2. Prior to the Criminal Justice (Scotland) Act 1995 ("the 1995 Act")

(a)  Criminal appeals - Solemn proceedings

     In solemn proceedings in Scotland where the trial proceeds upon

an indictment before a judge sitting with a jury, a person convicted

of a criminal charge has an automatic right of appeal granted by

statute (section 228 of the Criminal Procedure (Scotland) Act 1975 -

"the 1975 Act"). No leave to appeal is therefore required.

     In an appeal, the appellant may ask the court to review an

alleged miscarriage of justice in the proceedings in which he was

convicted (section 228(2) of the 1975 Act). A miscarriage of justice

is not defined by statute but the term includes such matters as

misdirections by the trial judge, wrong decisions on the admissibility

of evidence and breaches of natural justice. The nature of the alleged

miscarriage of justice must be specified in the grounds of appeal which

must be lodged within eight weeks of the date when sentence is imposed

upon the appellant (section 233(1) and (2) of the 1975 Act). An

appellant may not, at the appeal hearing, found any aspect of his

appeal on a ground which is not contained in the notice of appeal

unless, exceptionally and on showing cause, he obtains the leave of the

court to do so (section 233(3) of the 1975 Act.

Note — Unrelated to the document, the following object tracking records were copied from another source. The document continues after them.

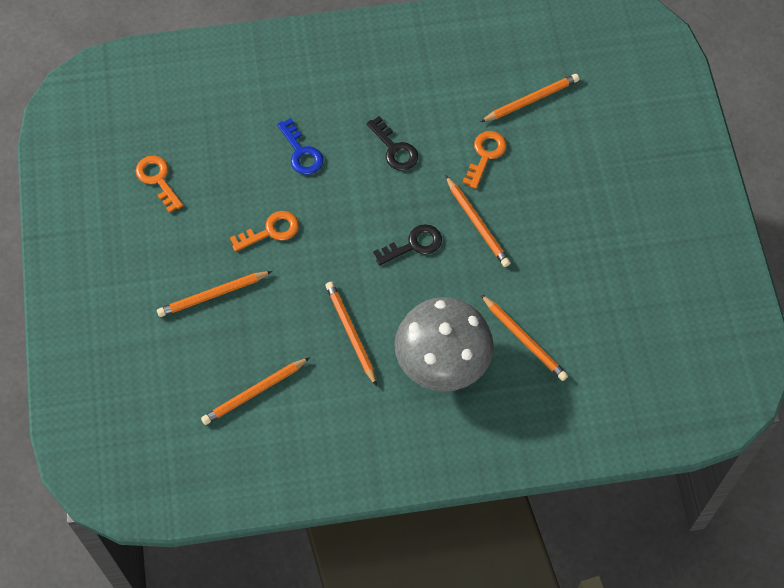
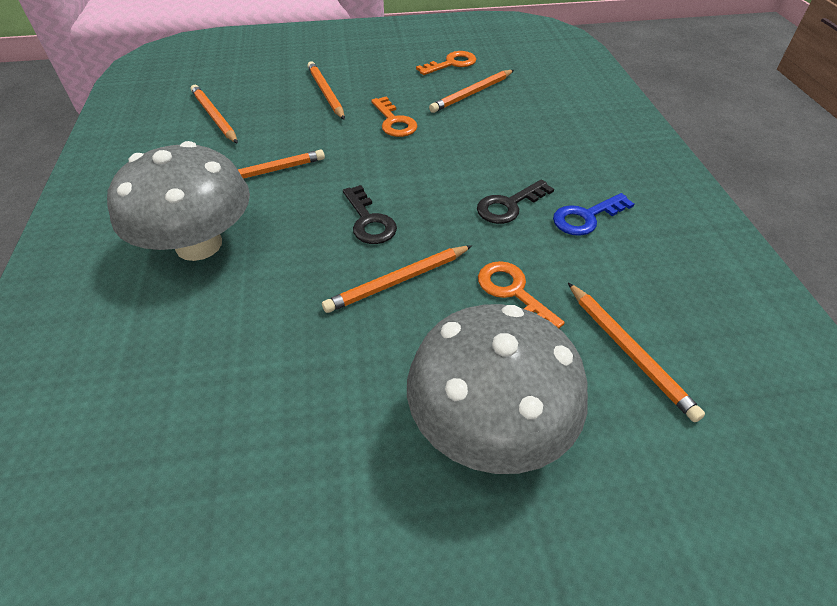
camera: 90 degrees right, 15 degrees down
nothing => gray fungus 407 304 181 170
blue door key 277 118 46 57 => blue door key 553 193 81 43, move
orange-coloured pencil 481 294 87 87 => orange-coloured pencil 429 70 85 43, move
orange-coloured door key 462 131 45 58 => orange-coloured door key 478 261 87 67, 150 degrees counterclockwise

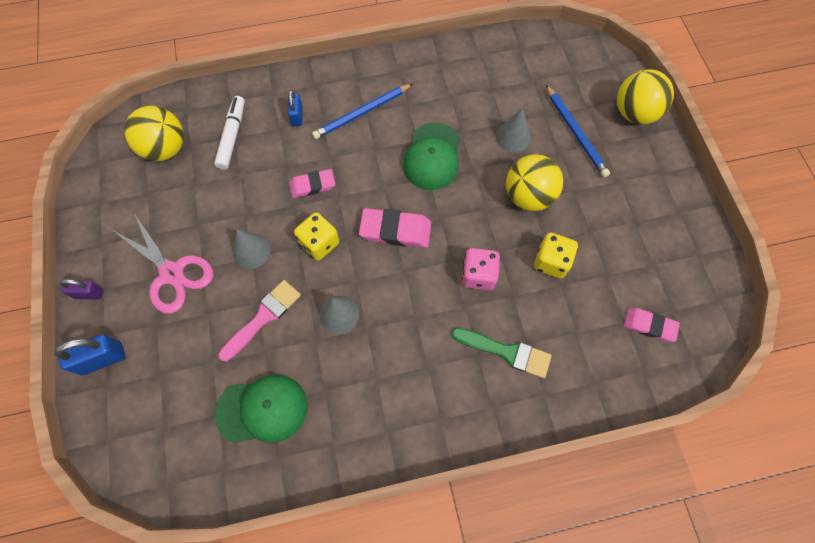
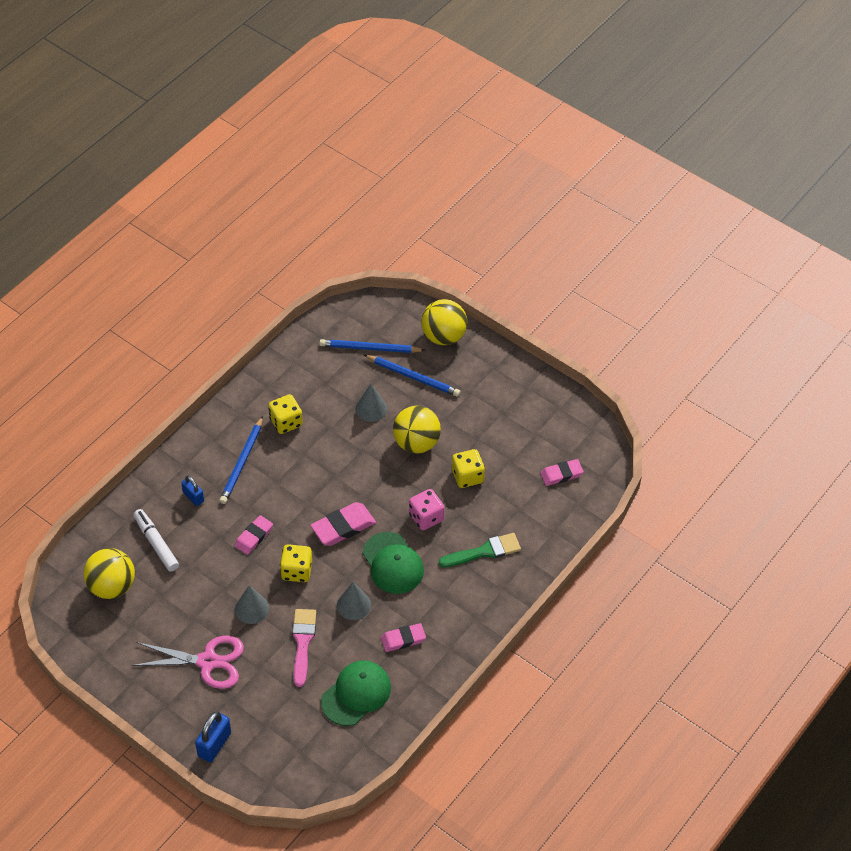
camera: 40 degrees left, 15 degrees down
violet small lock 59 279 44 21 => nothing
nothing => yellow dice 268 394 35 40
nothing => blue pencil 319 339 107 14
nothing => pink eraser 381 623 45 29
emerald baseball cap 403 123 57 67 => emerald baseball cap 362 532 62 62, move

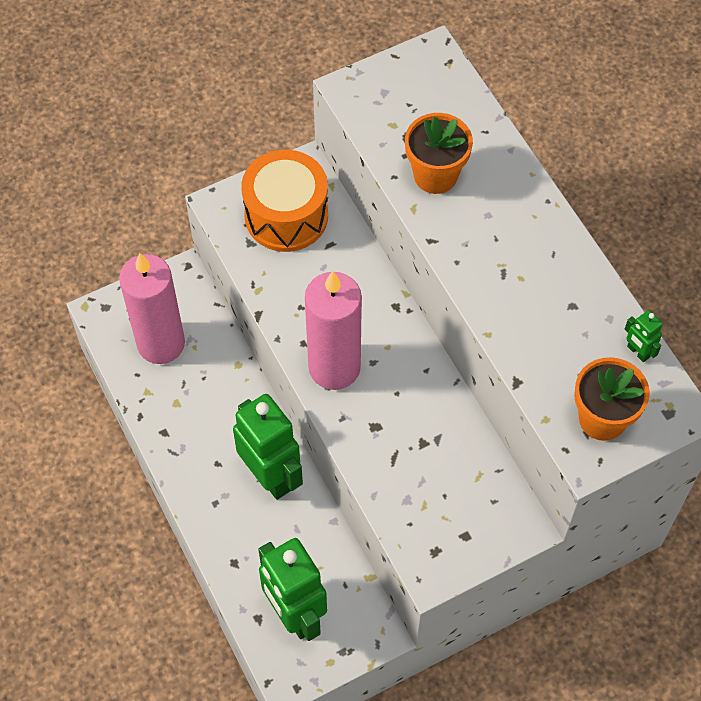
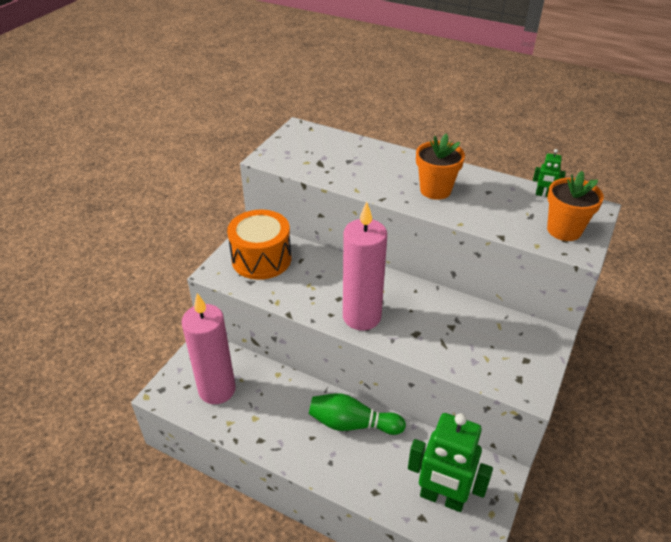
camera: 35 degrees left, 20 degrees down
orange-coloured flower pot 405 113 68 81 => orange-coloured flower pot 416 133 49 67, move
emerald robot 233 394 70 106 => emerald tenpin 309 393 97 42

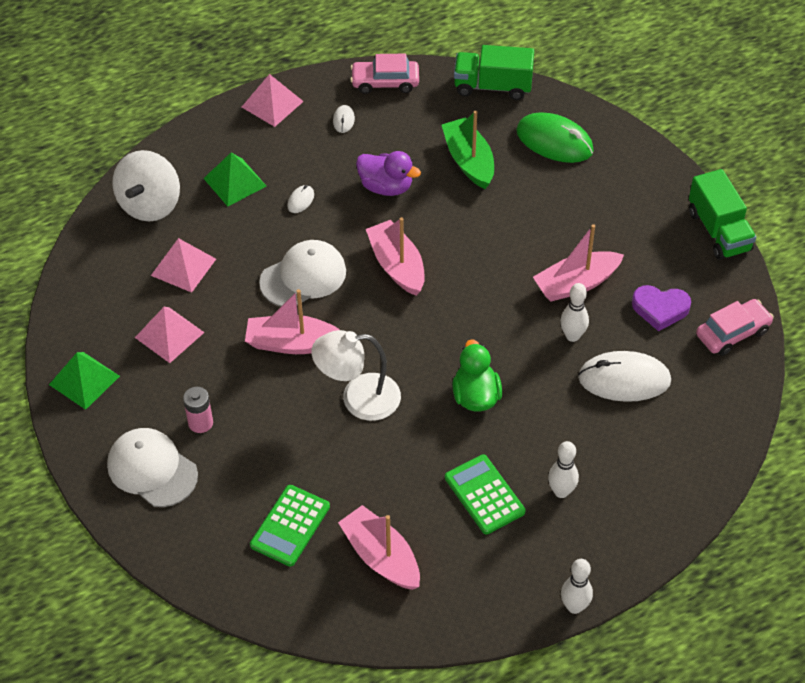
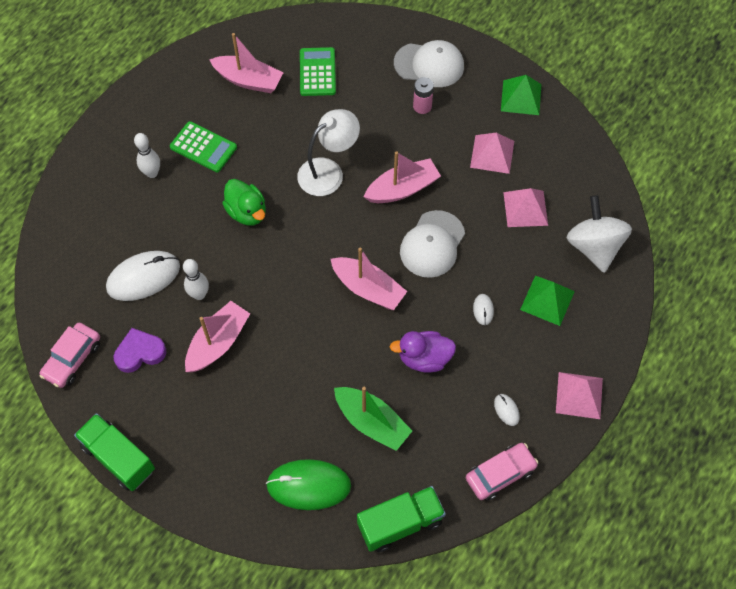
camera: 150 degrees right, 10 degrees up
snow-white tenpin 561 559 32 55 => nothing

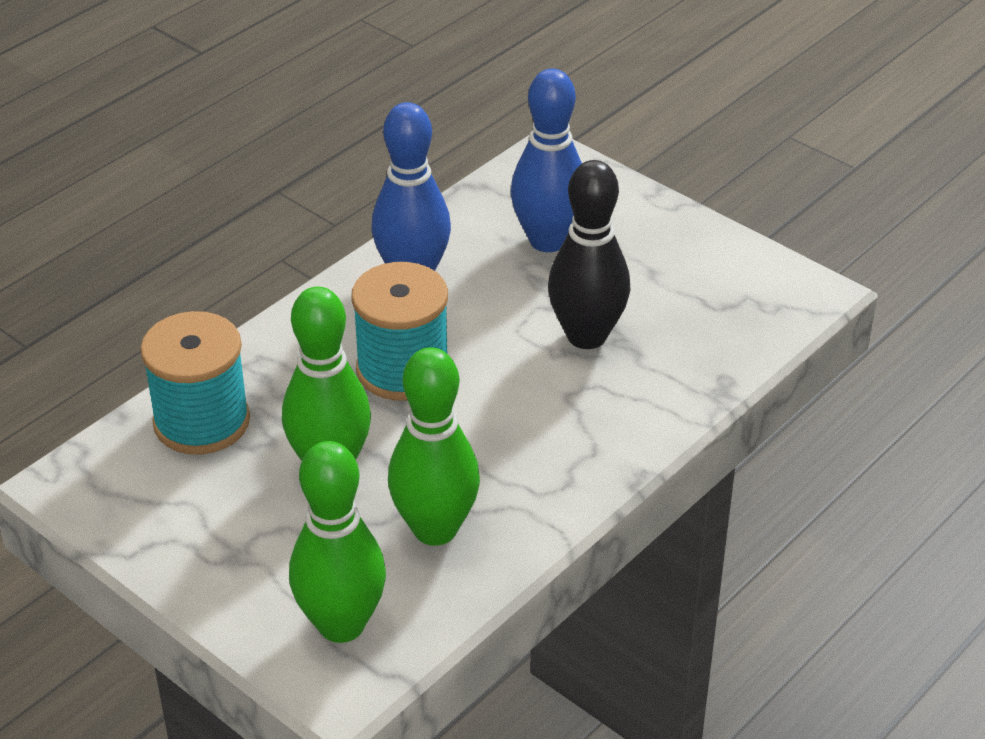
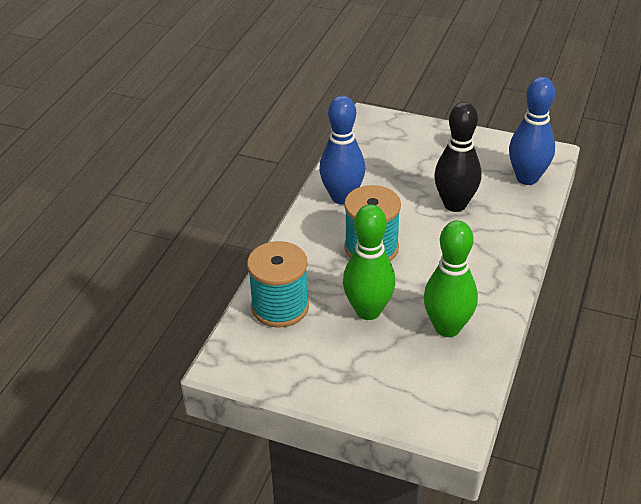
camera: 20 degrees left, 0 degrees up
emerald tenpin 289 441 97 202 => nothing
blue tenpin 511 69 71 183 => blue tenpin 509 77 46 108, move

     Pursuant to section 236A of the 1975 Act the trial judge must,

as soon as is reasonably practicable after receiving a copy of the

notice of appeal, furnish a report in writing giving the trial judge's

opinion on the case generally and on the grounds contained in the

notice of appeal. Section 234 of the 1975 Act provides that the

appellant can opt to present his case in writing instead of orally.

However, in practice appellants present their case orally.

     While there is no statutory provision relating to the conduct of

the appeal hearing (other than defining the quorum of judges as being

three), the practice is that an appellant is afforded an opportunity

to make oral submissions at such a hearing in support of his appeal and

is also permitted to lodge other documents in support of the appeal.

It is also open to the judges at that hearing to ask questions, or to

put points to, the appellant. In addition, where an appellant refers

to a pre-prepared statement, the practice is for the court to ask the

appellant to present that statement orally or to provide copies of the

statement to the judges to read for themselves.

     The Crown is always represented by counsel (the Advocate Deputy)

at the hearing of criminal appeals. The duty of such counsel is to act

solely in the public interest and not to seek to uphold a wrongful

decision. Accordingly, they will only address the court if requested

to do so or if it is necessary to bring to the attention of the court

some matter relevant to the appeal, whether favourable or not to the

prosecution.

     The court may dismiss the appeal and affirm the verdict of the

trial court. In addition, the trial court verdict can be set aside

either by the appeal court either by quashing the conviction or by

substituting an amended verdict of guilty or by authorising a new

prosecution (section 254 of the 1975 Act).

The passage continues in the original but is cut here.